The global economic slowdown had continued to impact the regional economic integration as well as regional economic growth, the Pacific Economic Cooperation Council (PECC) said in its latest survey released just before an APEC summit over the weekend in Russia's Far Eastern city of Vladivostok.
"Growth in the Asia-Pacific this year is expected to increase slightly to 3.7 percent from last year's 3.5 percent," the State of the Region 2012-2013 Report said.
But PECC Secretary General Eduardo Pedrosa told a press briefing that the expected growth might not be realized due to problems in the euro zone, which weighs heavily on the outlook of the region.
This is because Europe imports around one fifth of the Asia-Pacific region's total exports and European investors hold around one third of the region's financial assets.
Exports from the region to Europe, according to the PECC report, have already dropped in the first half of this year, though not as much as they did in 2009.
The report was based on a survey conducted among 537 people described by PECC as opinion-leaders in the Asia-Pacific region, including government officials, businessmen, scholars and journalists.
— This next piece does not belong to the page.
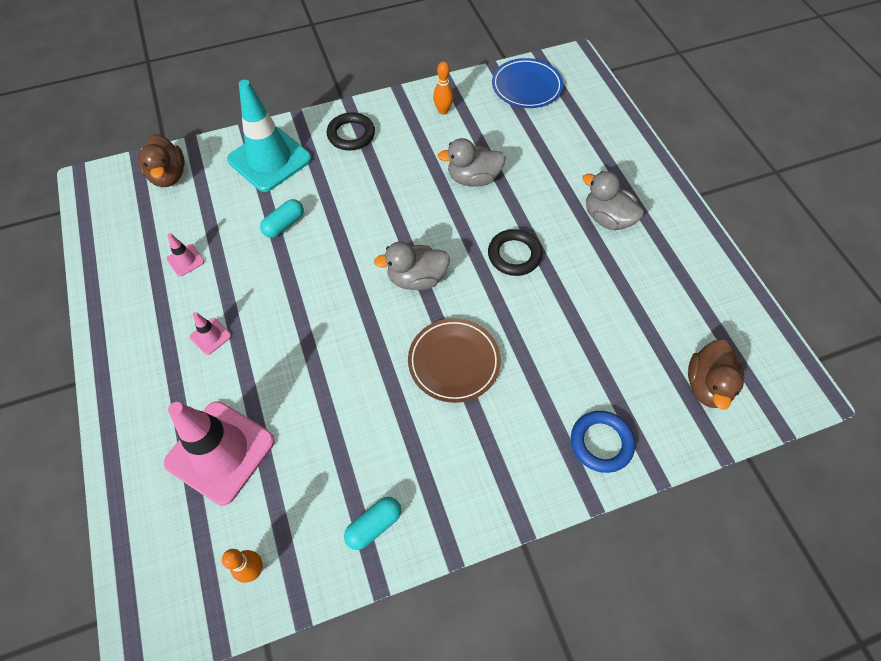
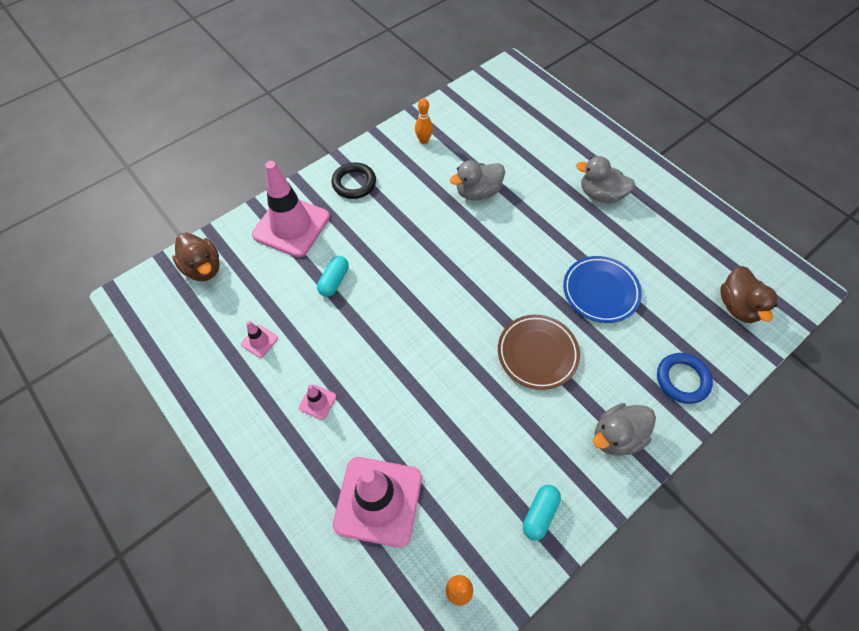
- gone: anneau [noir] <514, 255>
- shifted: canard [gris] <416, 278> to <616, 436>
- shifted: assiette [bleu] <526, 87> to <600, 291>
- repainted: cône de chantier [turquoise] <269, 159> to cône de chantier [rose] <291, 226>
As much as 62.4 percent of the respondents did not expect growth in the global economy this year.
Major economies in the region, such as China, Japan and Russia, had more negative expectations than positive forecast. Only the United States had slightly more positive expectations on growth than negative ones for this year.
While the negative expectations for the U.S. growth were 29.8 percent, the positive ones for the country were 30 percent, according to the PECC report.
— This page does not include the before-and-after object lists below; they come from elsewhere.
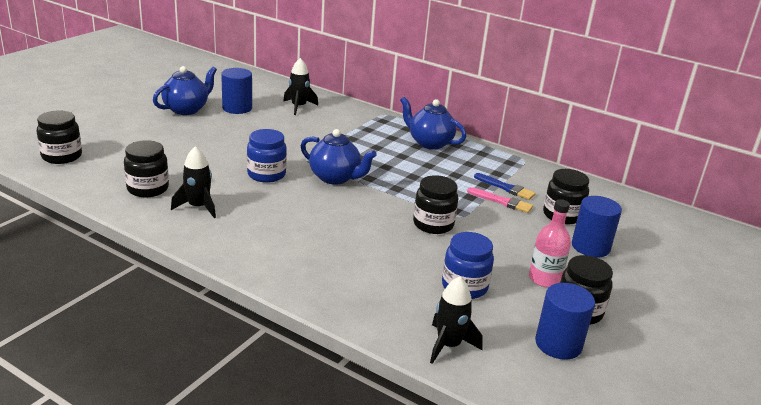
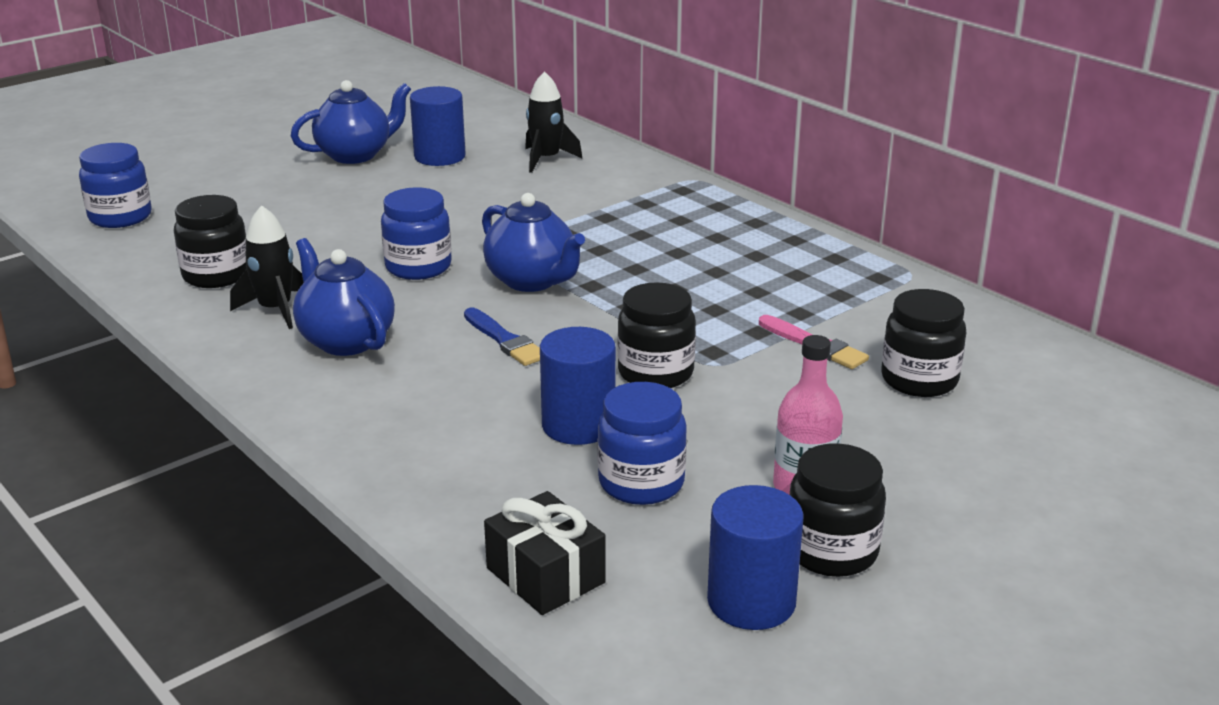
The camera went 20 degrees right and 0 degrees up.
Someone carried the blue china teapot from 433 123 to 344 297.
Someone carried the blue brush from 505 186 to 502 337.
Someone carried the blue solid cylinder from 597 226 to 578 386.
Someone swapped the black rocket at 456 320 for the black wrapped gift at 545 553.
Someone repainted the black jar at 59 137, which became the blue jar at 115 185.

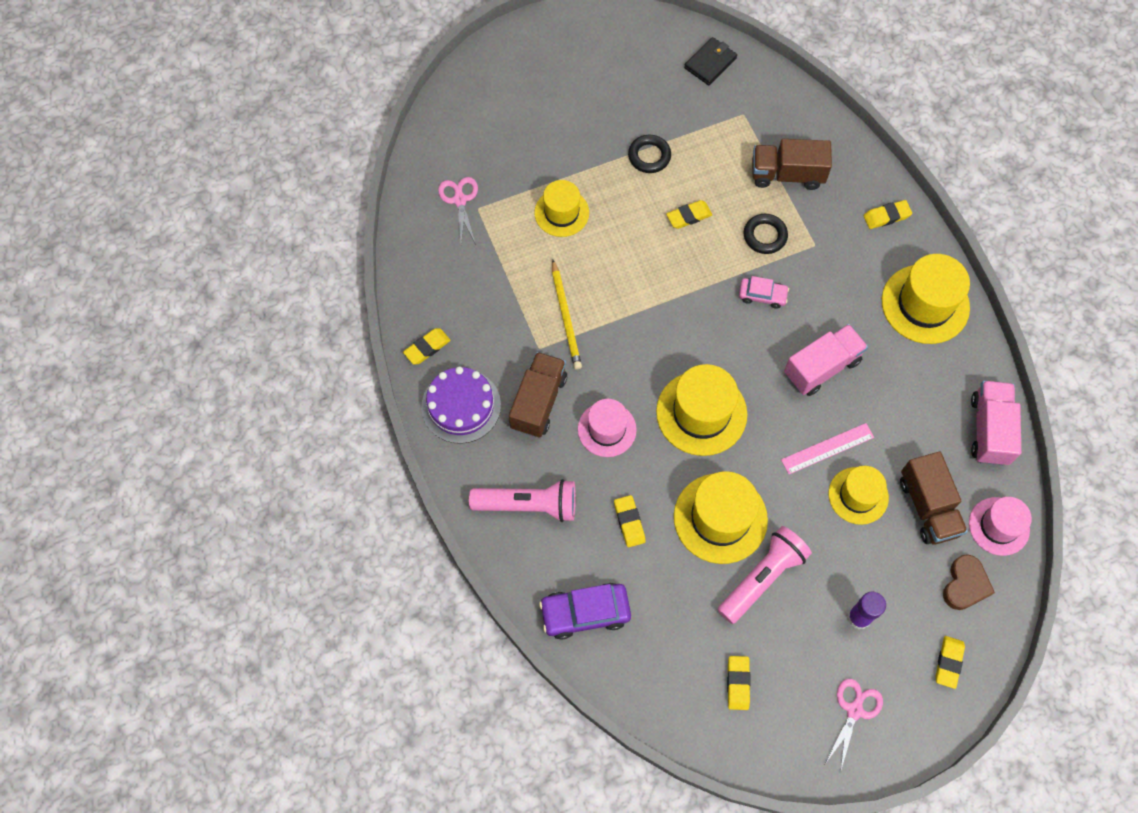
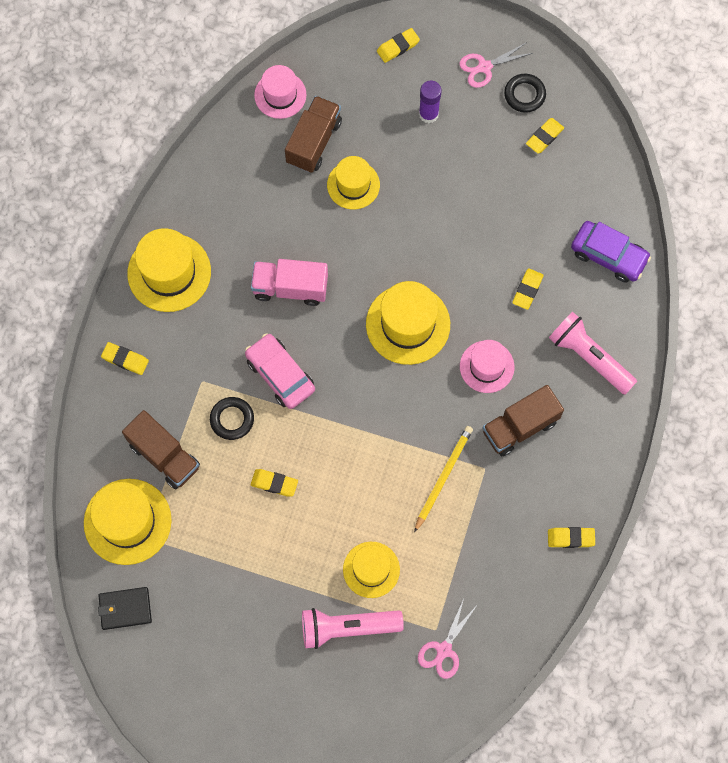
The camera went 140 degrees left and 5 degrees up.
Someone took away the purple layer cake at 461 405.
Someone took away the rose-pink straightedge at 827 448.
Someone took away the brown love heart at 969 582.
Someone took away the rose-pink truck at 996 423.
Someone carried the black hoop from 649 154 to 525 93.
Someone carried the yellow hat from 721 517 to 128 522.
Someone carried the rose-pink flashlight from 765 575 to 353 628.
Someone scaled the rose-pink car at 764 292 by 1.65.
China, Japan and Russia, on the other hand, had 56.2 percent, 27.4 percent and 29.8 percent on the negative side of expectation respectively. They had 19.4 percent, 19.9 percent and 23.3 percent respectively on the positive side.
According to the survey, regional opinion-leaders worried more about a predicted slowdown in China than they did about the slowdown in Europe and the United States.
It is because China had been a driving force behind the average 8-percent growth from 2009 to 2011 among emerging economies in Asia Pacific, which had contributed to two thirds of the region's total growth during the same period.
Pedrosa said at the press briefing held on the sidelines of the ongoing 2012 APEC forum that a free trade area for the Asia-Pacific might serve as a pathway toward getting out of the current trough of the global and regional slowdowns.
PECC, which has been observing APEC since 2007, pointed out that growth-oriented priorities include regional economic integration, regional response toward the eurozone crisis, and regional growth strategy.
Founded in 1980, PECC is a non-profit international organization committed to the promotion of cooperation and dialogue in the Asia-Pacific region.
As the only non-governmental official observer of APEC, PECC provides independent report "State of the Region" on major regional developments annually.